To overcome a severe drought, China is generating rain
Asia’s longest river, the Yangtze, is currently at record low levels. There have been periods where the rainfall has been less than half of normal. According to officials, hydropower reservoirs are presently down by much to 50%. A rise in air conditioning demand has also put power firms under tremendous pressure.
According to the National Climate Centre, the two-month heatwave in China is the longest on record. According to local media, provinces around the Yangtze river experiencing a drought have resorted to cloud seeding operations to make up for the lack of rain.
Hubei and a few other provinces have launched rockets carrying chemicals into the sky. In some places, though, attempts to do the same have halted due to a lack of cloud cover.

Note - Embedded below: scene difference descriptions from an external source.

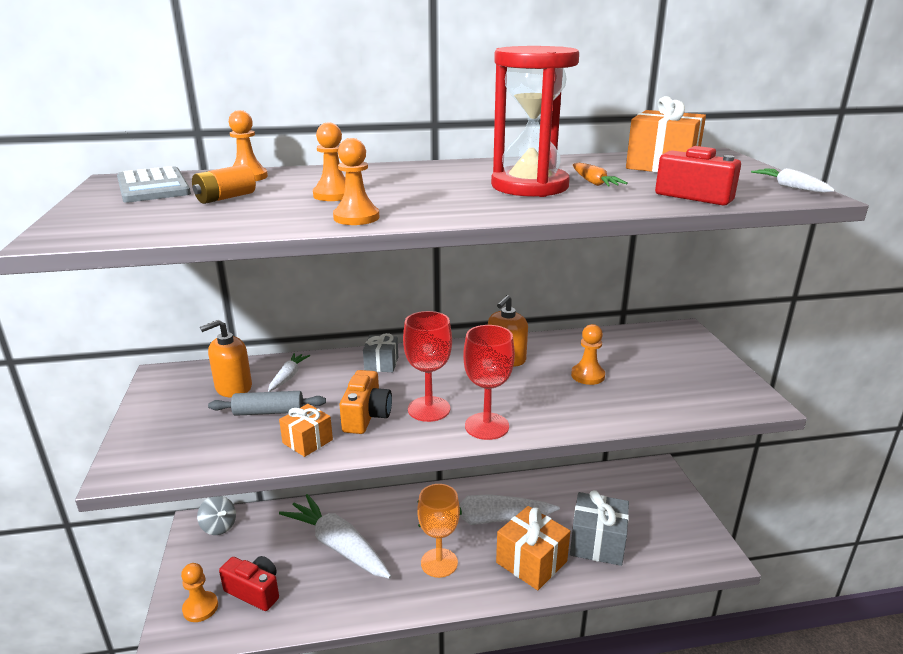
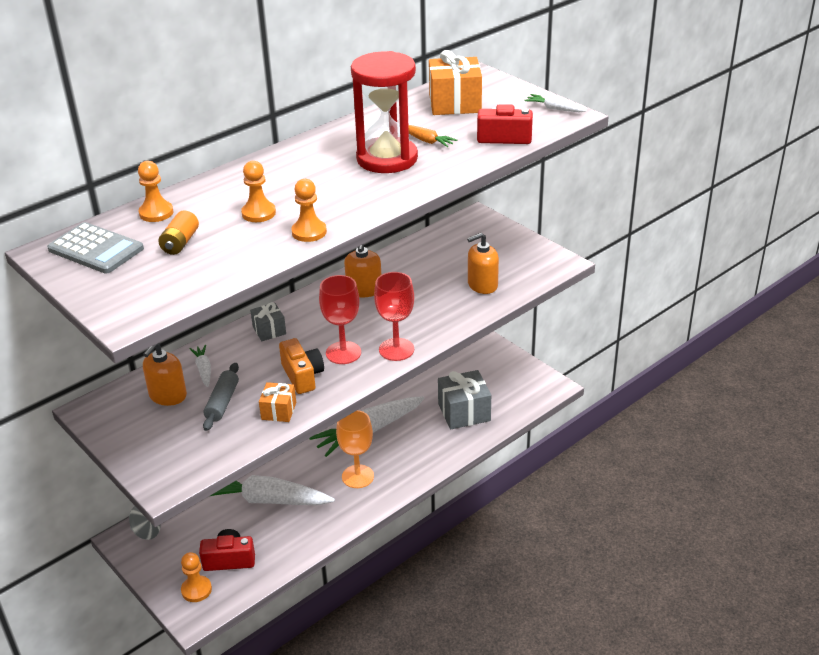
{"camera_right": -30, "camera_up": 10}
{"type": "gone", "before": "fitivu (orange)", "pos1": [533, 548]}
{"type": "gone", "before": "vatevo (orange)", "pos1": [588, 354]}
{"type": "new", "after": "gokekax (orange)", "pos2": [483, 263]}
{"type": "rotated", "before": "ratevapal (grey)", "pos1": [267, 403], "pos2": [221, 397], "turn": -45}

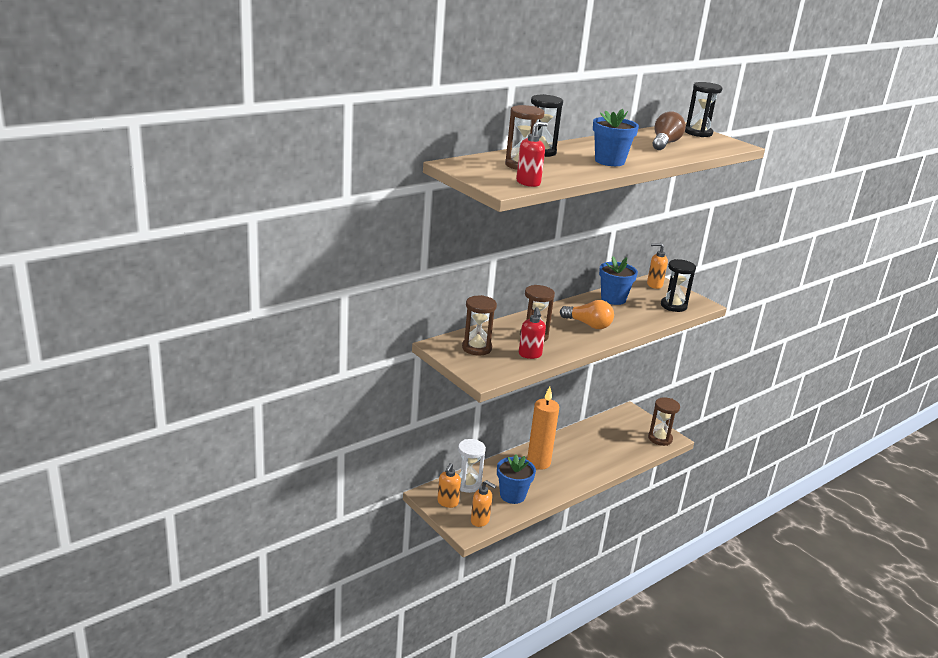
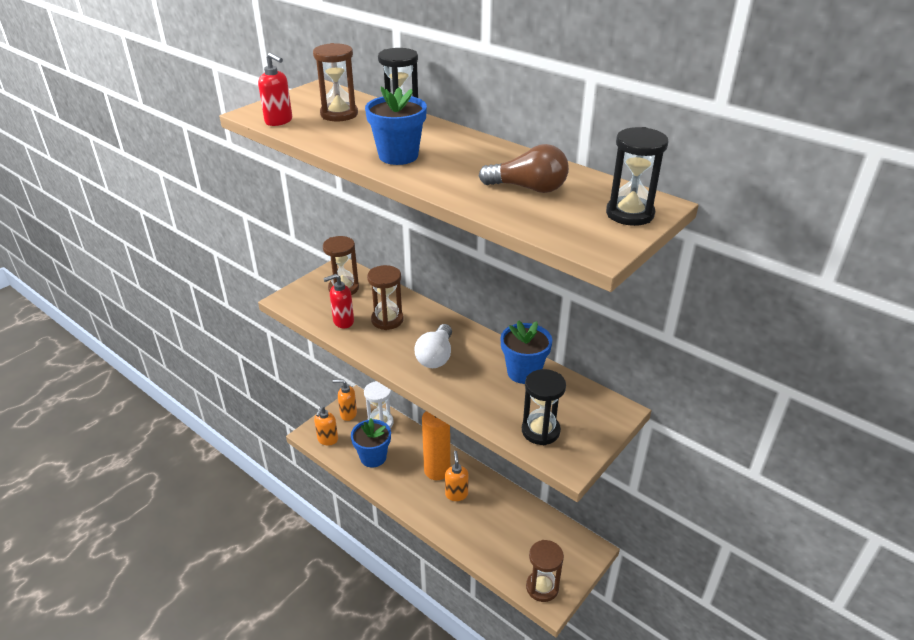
{"camera_right": 80, "camera_up": 10}
{"type": "shifted", "before": "gokekax (orange)", "pos1": [657, 266], "pos2": [457, 476]}
{"type": "repainted", "before": "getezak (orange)", "after": "getezak (white)", "pos1": [587, 314], "pos2": [433, 346]}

As a result, according to the Sichuan Daily, which was cited by the news agency Reuters, government offices in Sichuan were instructed to maintain air conditioning levels at no lower than 26C (79 F). Additionally, employees have been instructed to use stairs whenever possible rather than lifts.

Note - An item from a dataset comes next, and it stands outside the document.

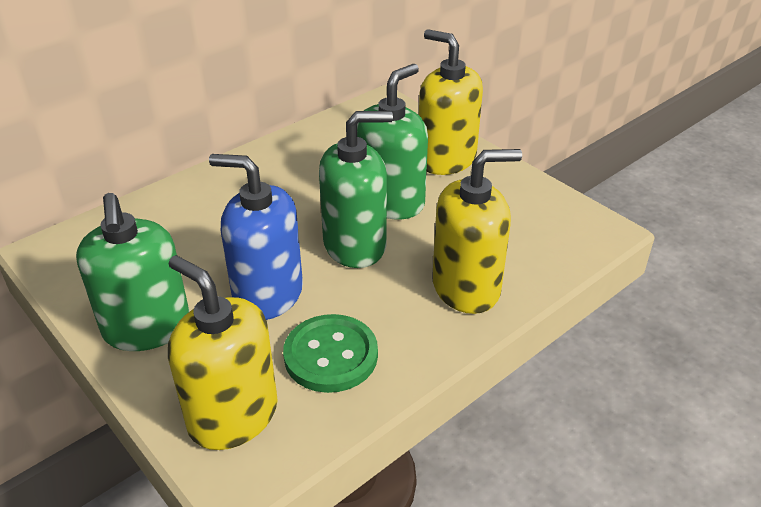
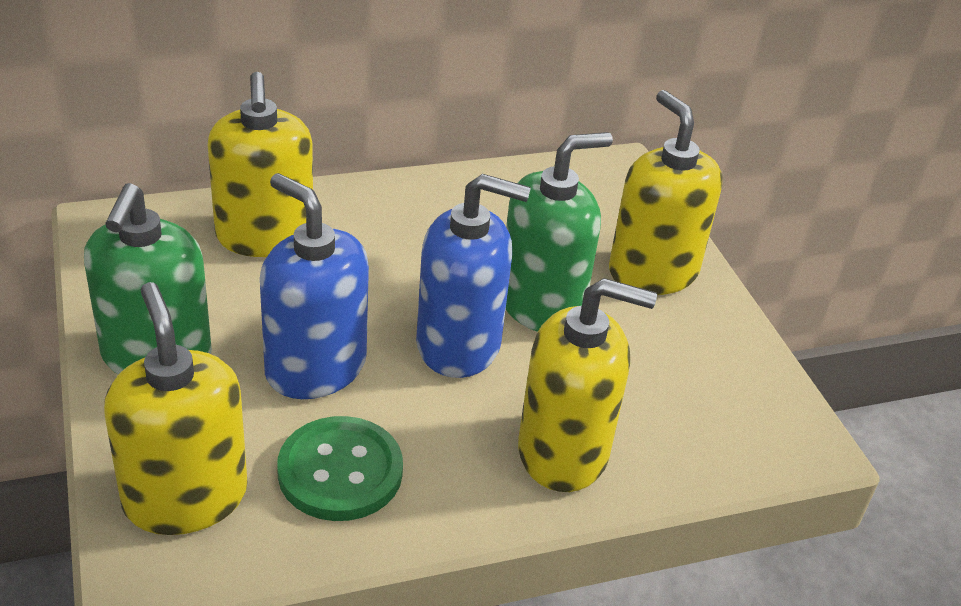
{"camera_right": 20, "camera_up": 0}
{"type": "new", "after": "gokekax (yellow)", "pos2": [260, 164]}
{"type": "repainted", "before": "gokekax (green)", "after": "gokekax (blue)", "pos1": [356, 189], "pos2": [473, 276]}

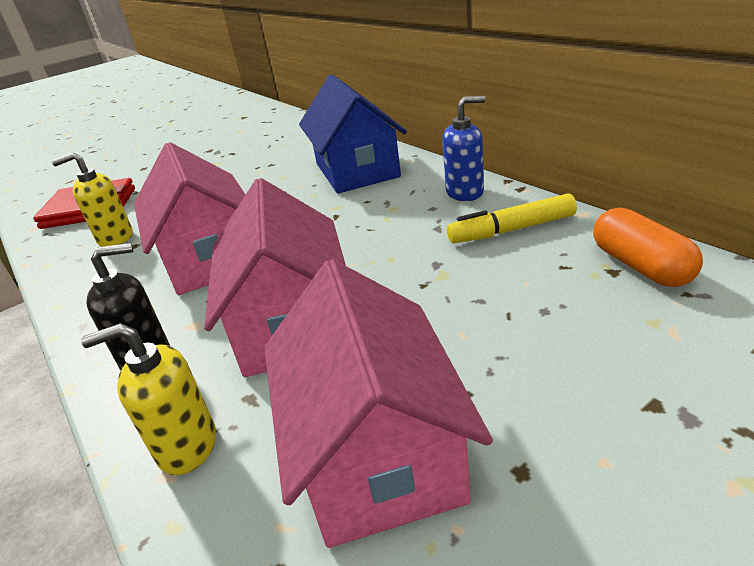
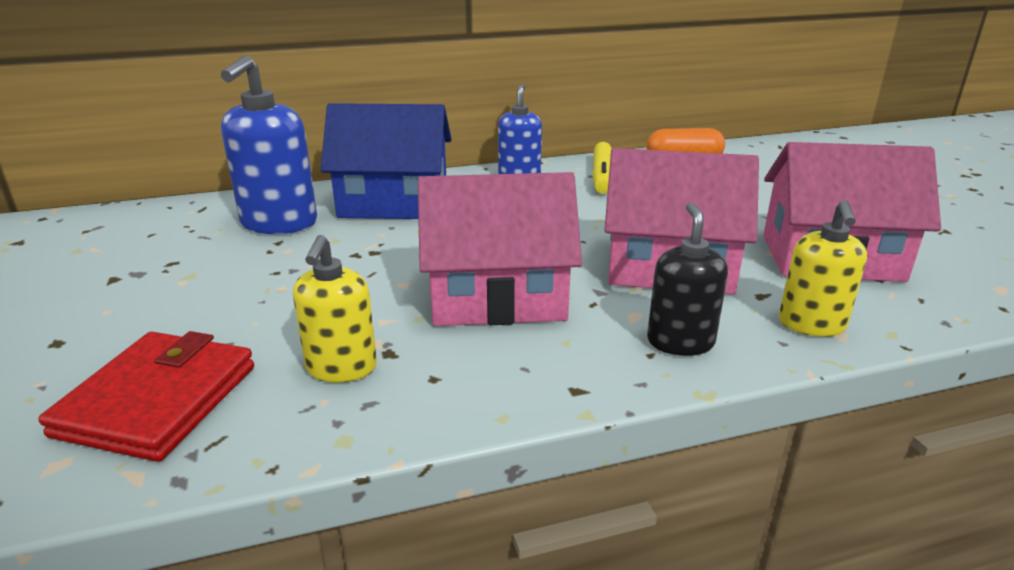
{"camera_right": -75, "camera_up": -5}
{"type": "new", "after": "gokekax (blue)", "pos2": [269, 144]}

Blackouts have also affected millions of people in the province. According to local media, blackouts in Dazhou, a city of 5.4 million, can last up to three hours.
They claim that as a result of emergency efforts to divert power supply to homes, firms in the province have been compelled to reduce production or stop operations.

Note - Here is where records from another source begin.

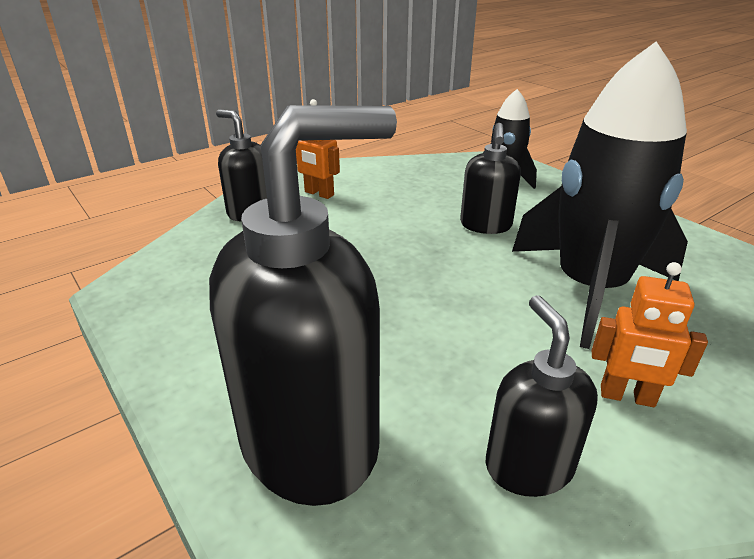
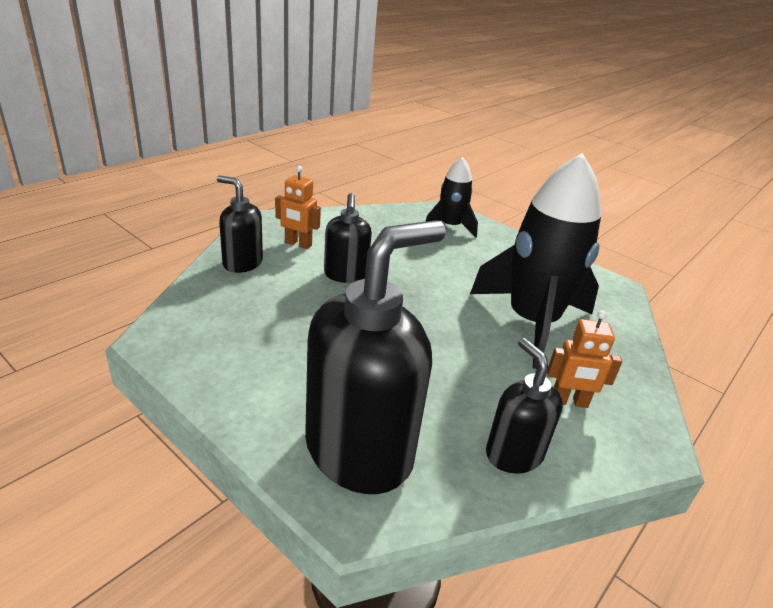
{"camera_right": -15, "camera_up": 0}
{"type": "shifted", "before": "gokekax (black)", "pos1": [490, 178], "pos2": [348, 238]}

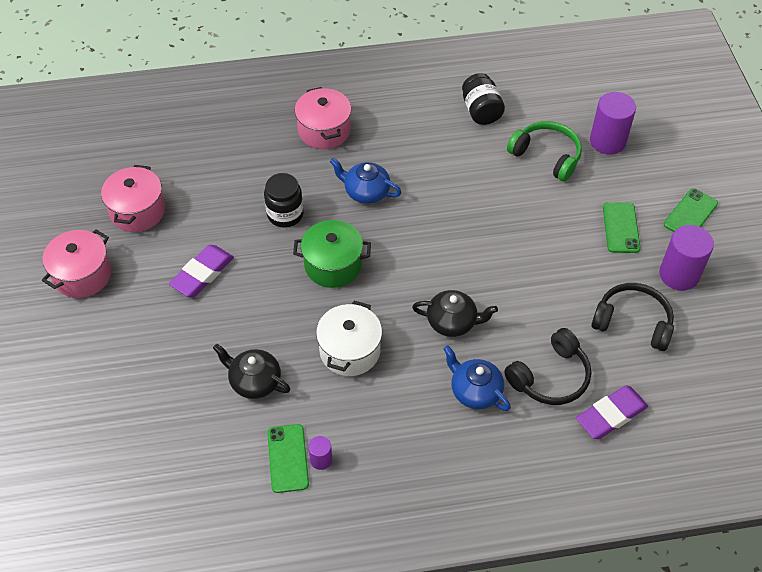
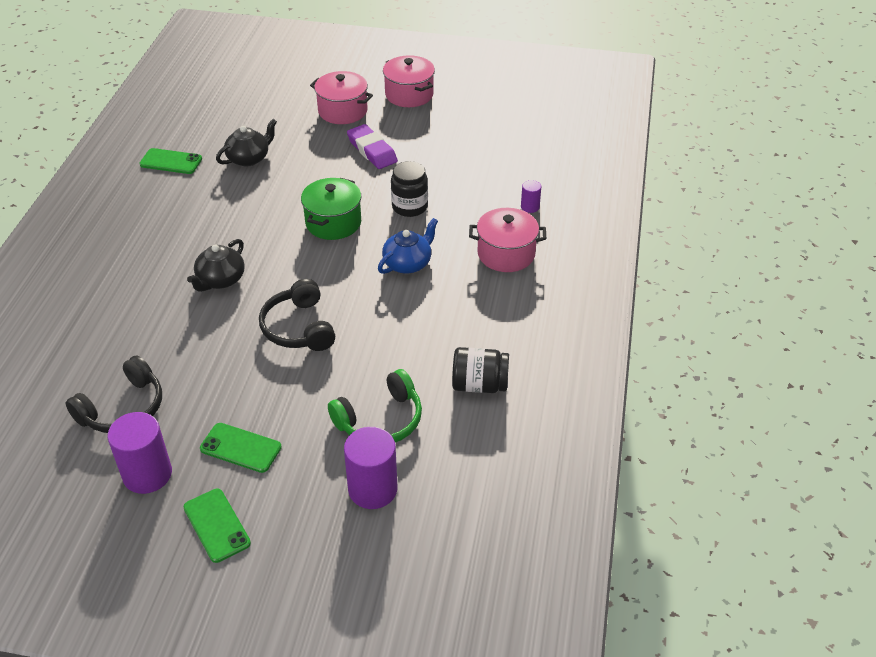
{"camera_right": 110, "camera_up": -10}
{"type": "gone", "before": "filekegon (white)", "pos1": [349, 338]}
{"type": "gone", "before": "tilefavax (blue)", "pos1": [477, 378]}
{"type": "gone", "before": "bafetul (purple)", "pos1": [612, 412]}
{"type": "shifted", "before": "filekegon (pink)", "pos1": [133, 198], "pos2": [341, 97]}
{"type": "shifted", "before": "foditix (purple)", "pos1": [320, 453], "pos2": [531, 196]}
{"type": "shifted", "before": "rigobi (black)", "pos1": [547, 366], "pos2": [297, 315]}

In the coming week, heavy rains may continue in parts of northwestern China, Inner Mongolia, and northern and northeastern China. Heat-driven drought could continue in the Yangtze River basin, authorities said in a videoconference on Monday.
New plans for flood and drought control to prevent accidents have been developed by the State Headquarters of China for Flood and Drought Control and the Ministry of Emergency Situations of the PRC, Xinhua News Agency reported on August 15.
Local authorities called for advance warning of tourist groups, workers, and passing vehicles of recent flash floods and increased regulation of tourist attractions, hazard zones, construction sites, and road sections affected by flooding. Authorities must also formulate targeted measures to avoid casualties.
Communities should also identify hidden risks and strengthen preventive and response measures for heavy rainstorms, the agencies said.
Authorities said that given flood control on the Raoyang River in northeast China’s Liaoning province, the water diversion process needs to be accelerated to help people in disaster-hit areas return to their homes as soon as possible.
Drought relief assistance and emergency water transfer should also be promoted in the Yangtze River basin. The headquarters sent two teams and a group of experts to provincial-level regions, including Sichuan, Jiangxi, and Xinjiang, to guide drought relief and flood control efforts.